Got enough for a batch of smoked Mackerel Dip!























Sent from my SM-N960U using Tapatalk


----------



## jack2 (Mar 19, 2010)

hell yea. those macs will smoke just fine. hickory, oak, pecan, cherry? chinaberry? lol.
jack


----------



## jaster (Oct 7, 2007)

Probably Hickory, cherry was a bit too much last time. I may have added too much wood too, lol

Really just need to try out my sons smoker. Starting a food vendor deal at our RC races and need more smoke space.
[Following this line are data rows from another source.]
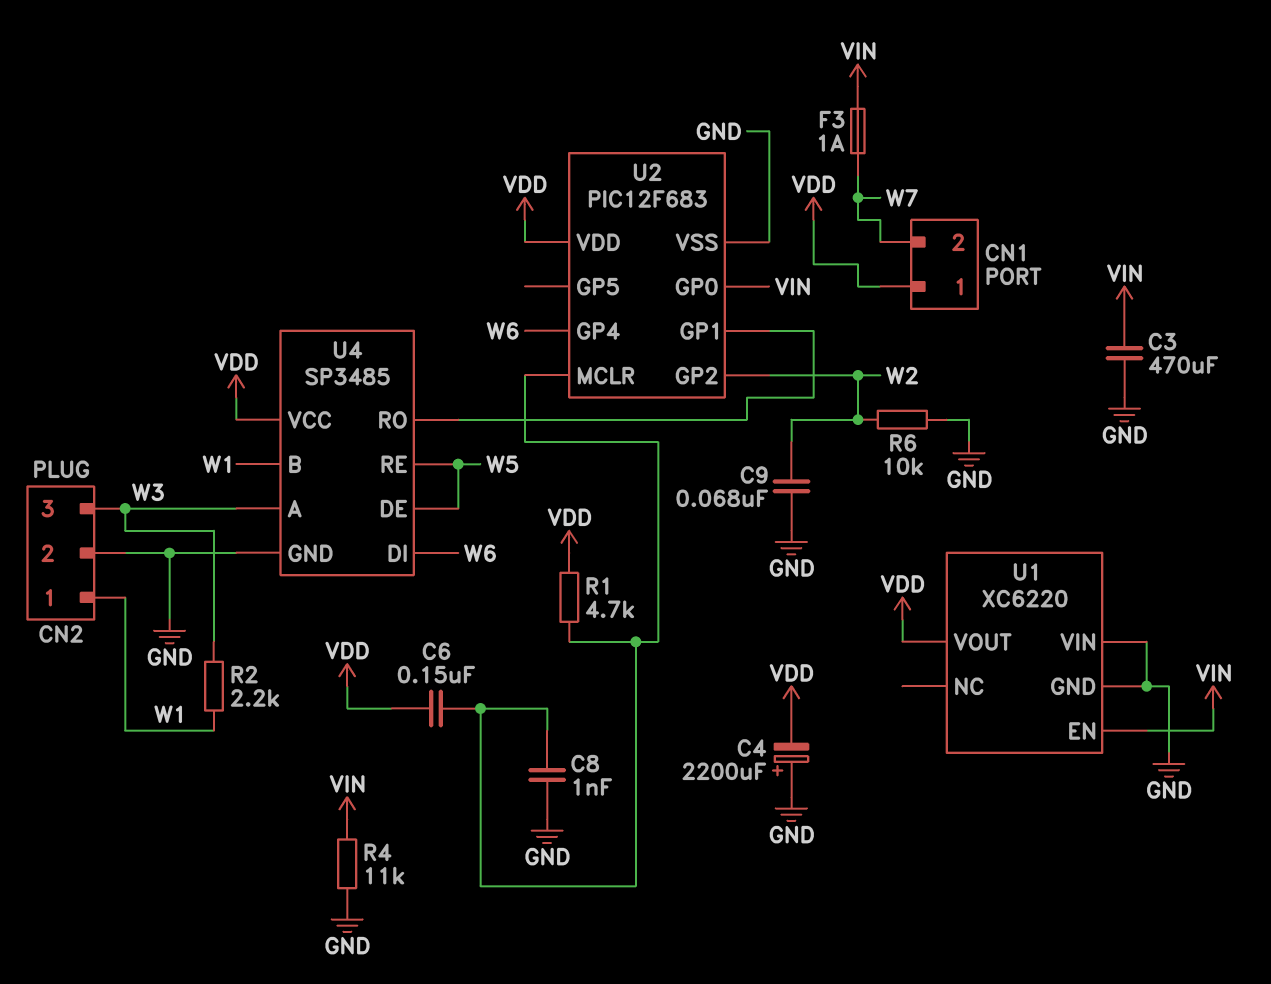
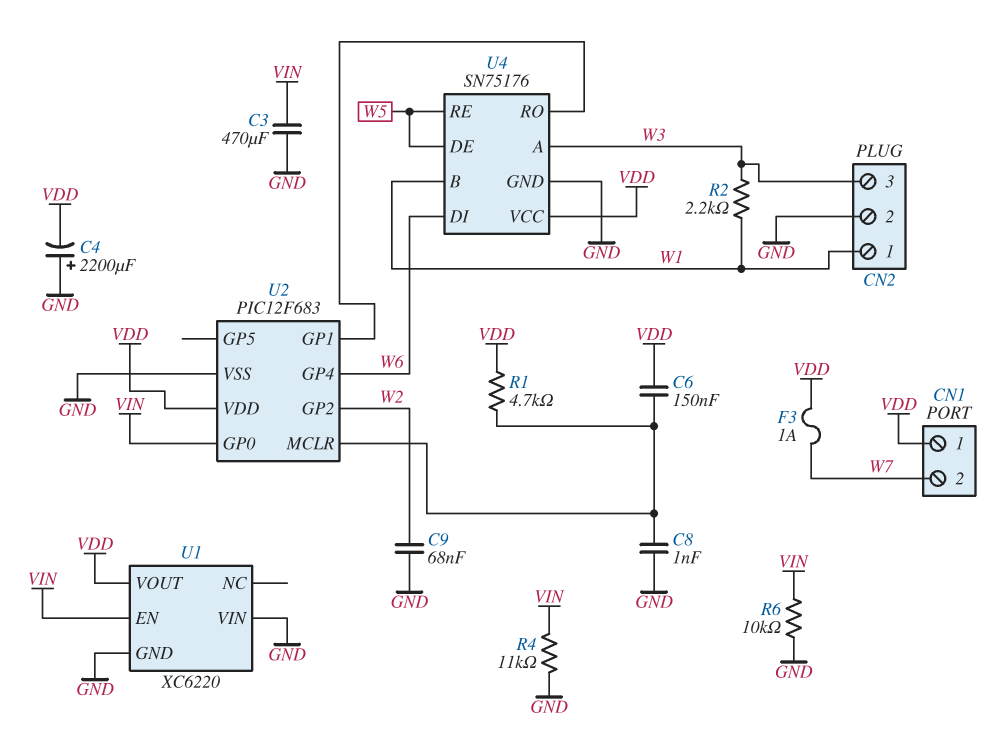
F3: 1A (VIN, W7) -> 1A (VDD, W7)
R6: 10k (GND, W2) -> 10k (GND, VIN)
U4: SP3485 -> SN75176

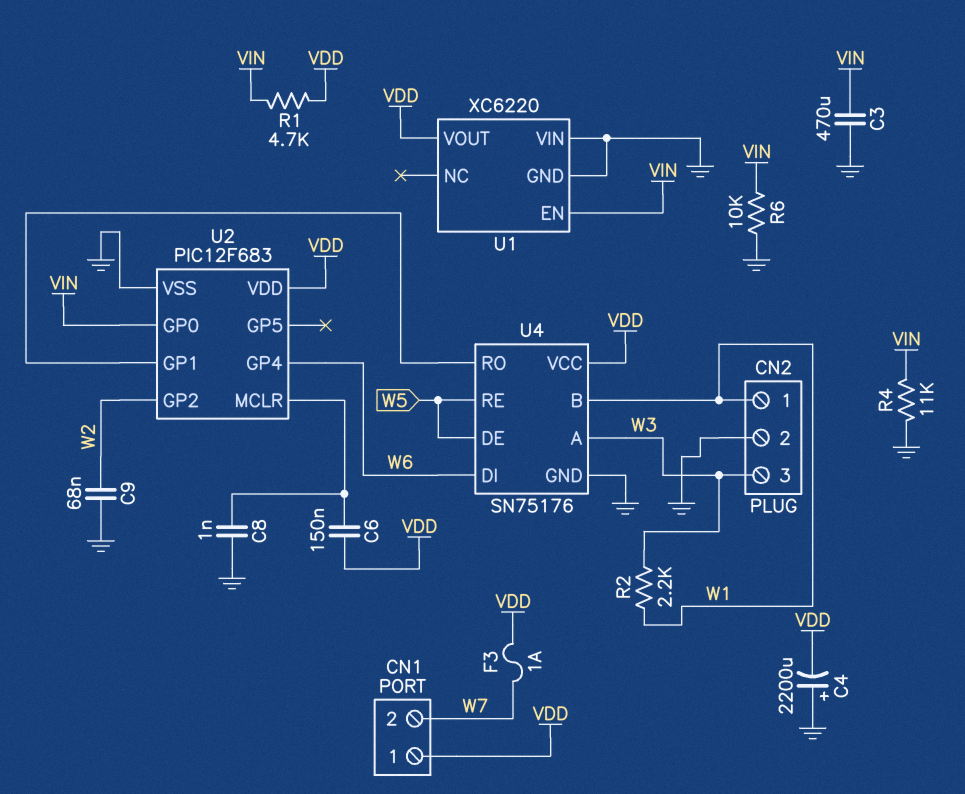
R1: 4.7k (U2/MCLR, VDD) -> 4.7k (VDD, VIN)

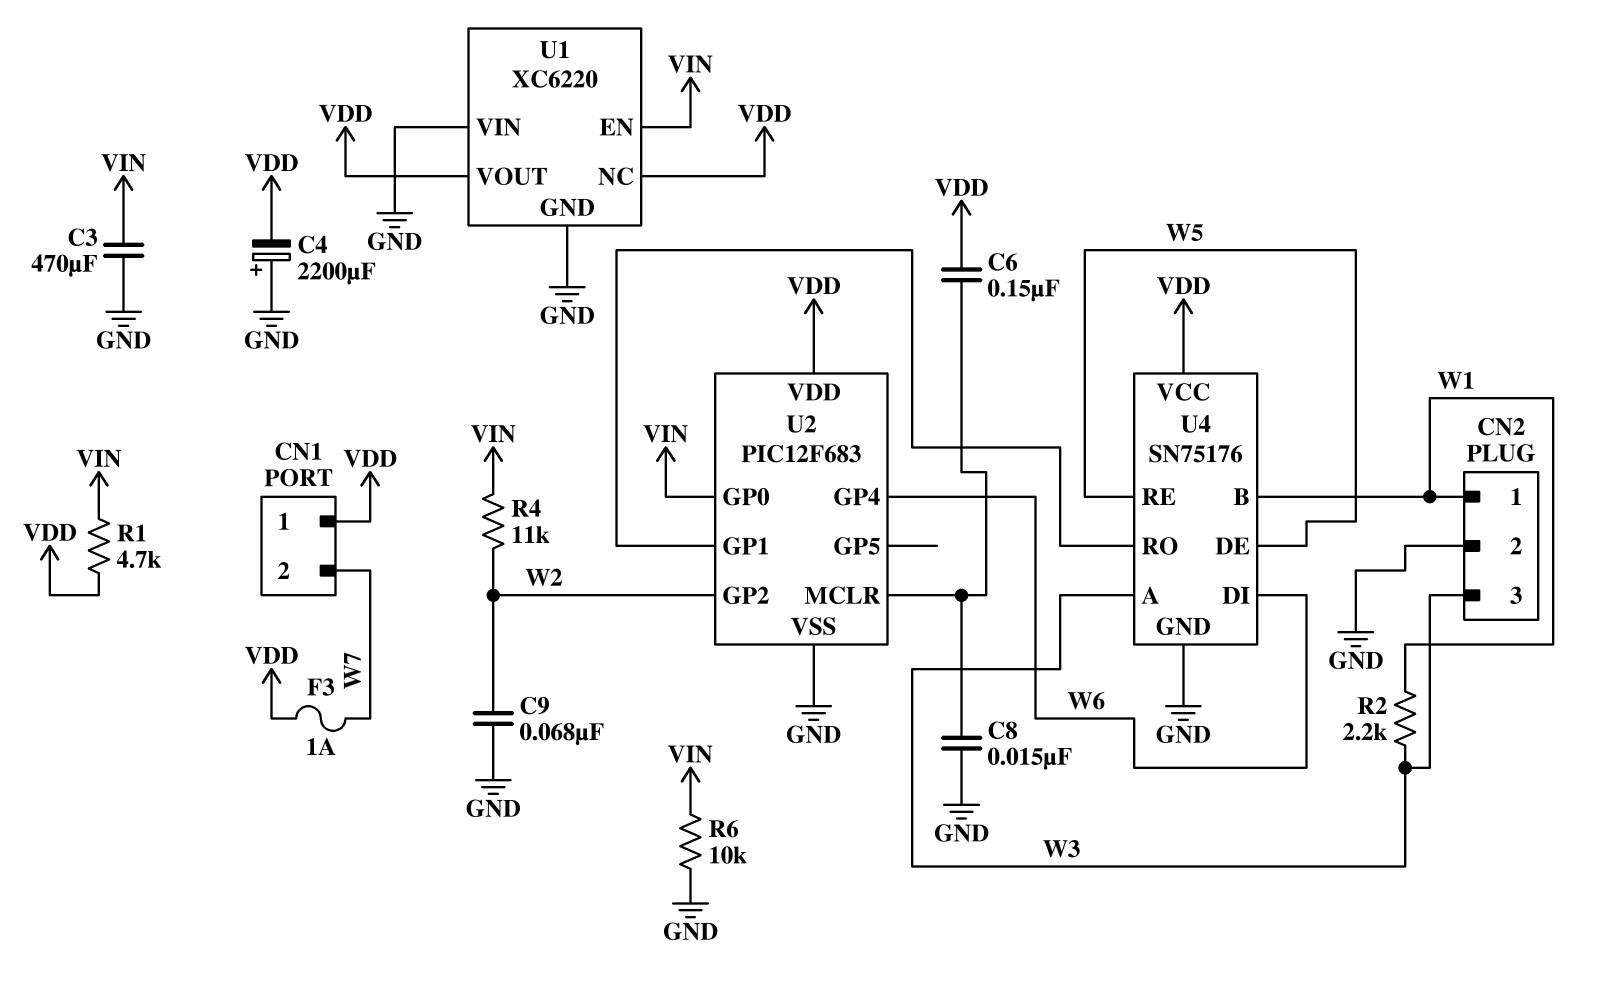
C8: 1nF (GND, U2/MCLR) -> 15nF (GND, U2/MCLR)
R4: 11k (GND, VIN) -> 11k (VIN, W2)
U1 pin NC: none -> VDD

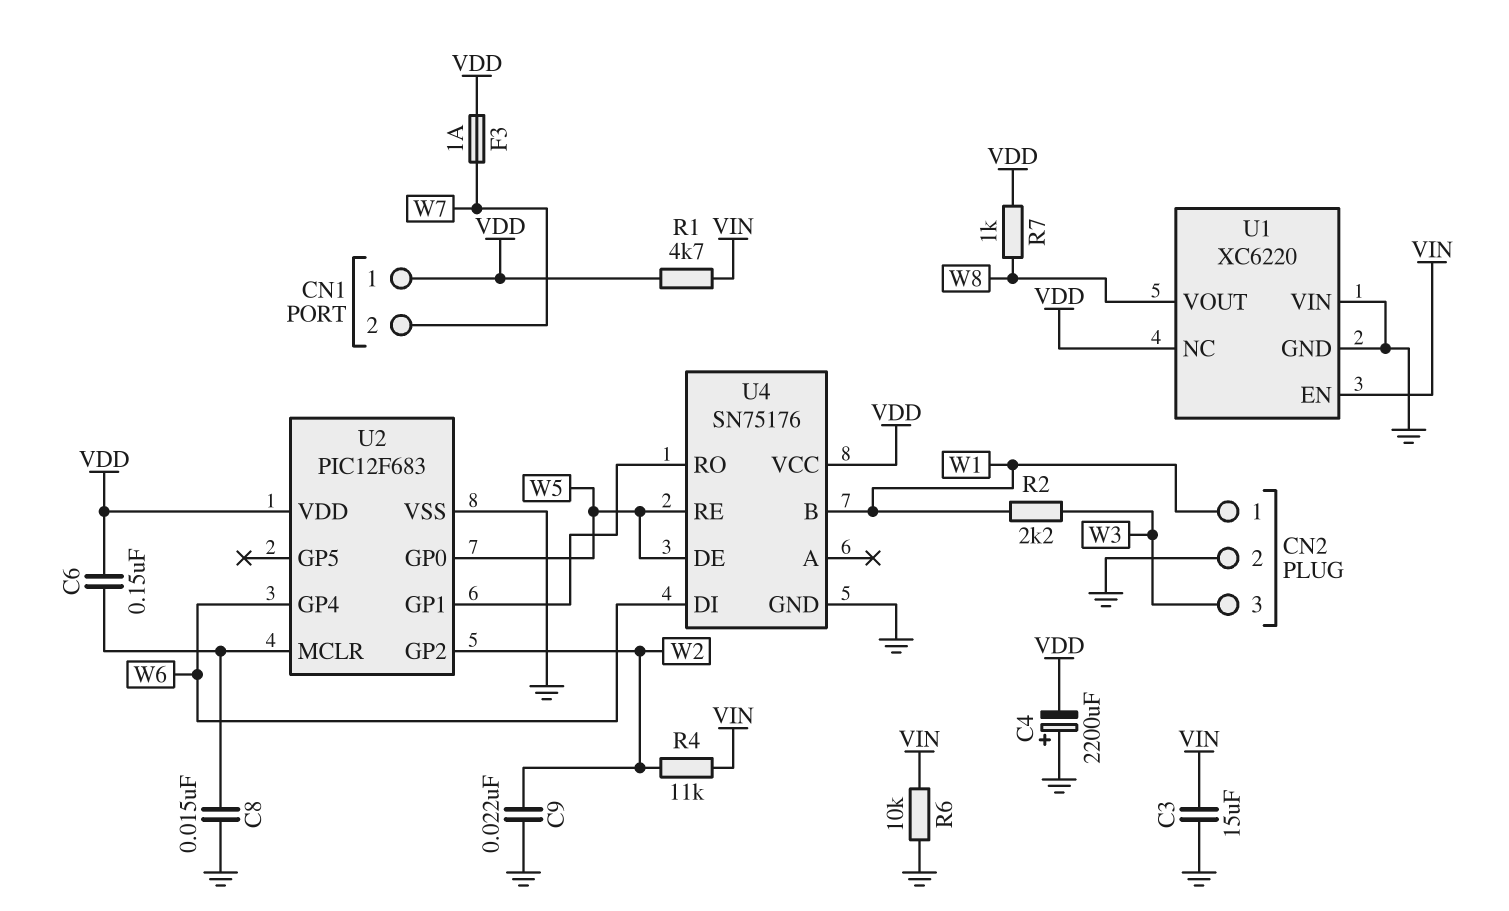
C3: 470uF (GND, VIN) -> 15uF (GND, VIN)
C9: 68nF (GND, W2) -> 22nF (GND, W2)
R7: none -> 1k (VDD, W8)
U1 pin VOUT: VDD -> W8
U2 pin GP0: VIN -> W5
U4 pin A: W3 -> none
Never used a propane smoker, just my elec and the Egg, lol

Sent from my SM-N960U using Tapatalk


----------



## jack2 (Mar 19, 2010)

i'm the same way with cherry. i got a pile of it when zeta came through here. it may need more seasoning cause like you said, it is strong.totally dried out wood makes the best smoke, imo.
jack


----------



## Corpsman (Oct 3, 2007)

Looks like a great day!


----------



## jaster (Oct 7, 2007)

Damn I forgot how good this Chit is!!!!!

Had shrimp for dinner so chooped up 6 and mixed with some in the smaller bowl, its good too, lol

A little from Wades recipe and Clays, lol









Sent from my SM-N960U using Tapatalk


----------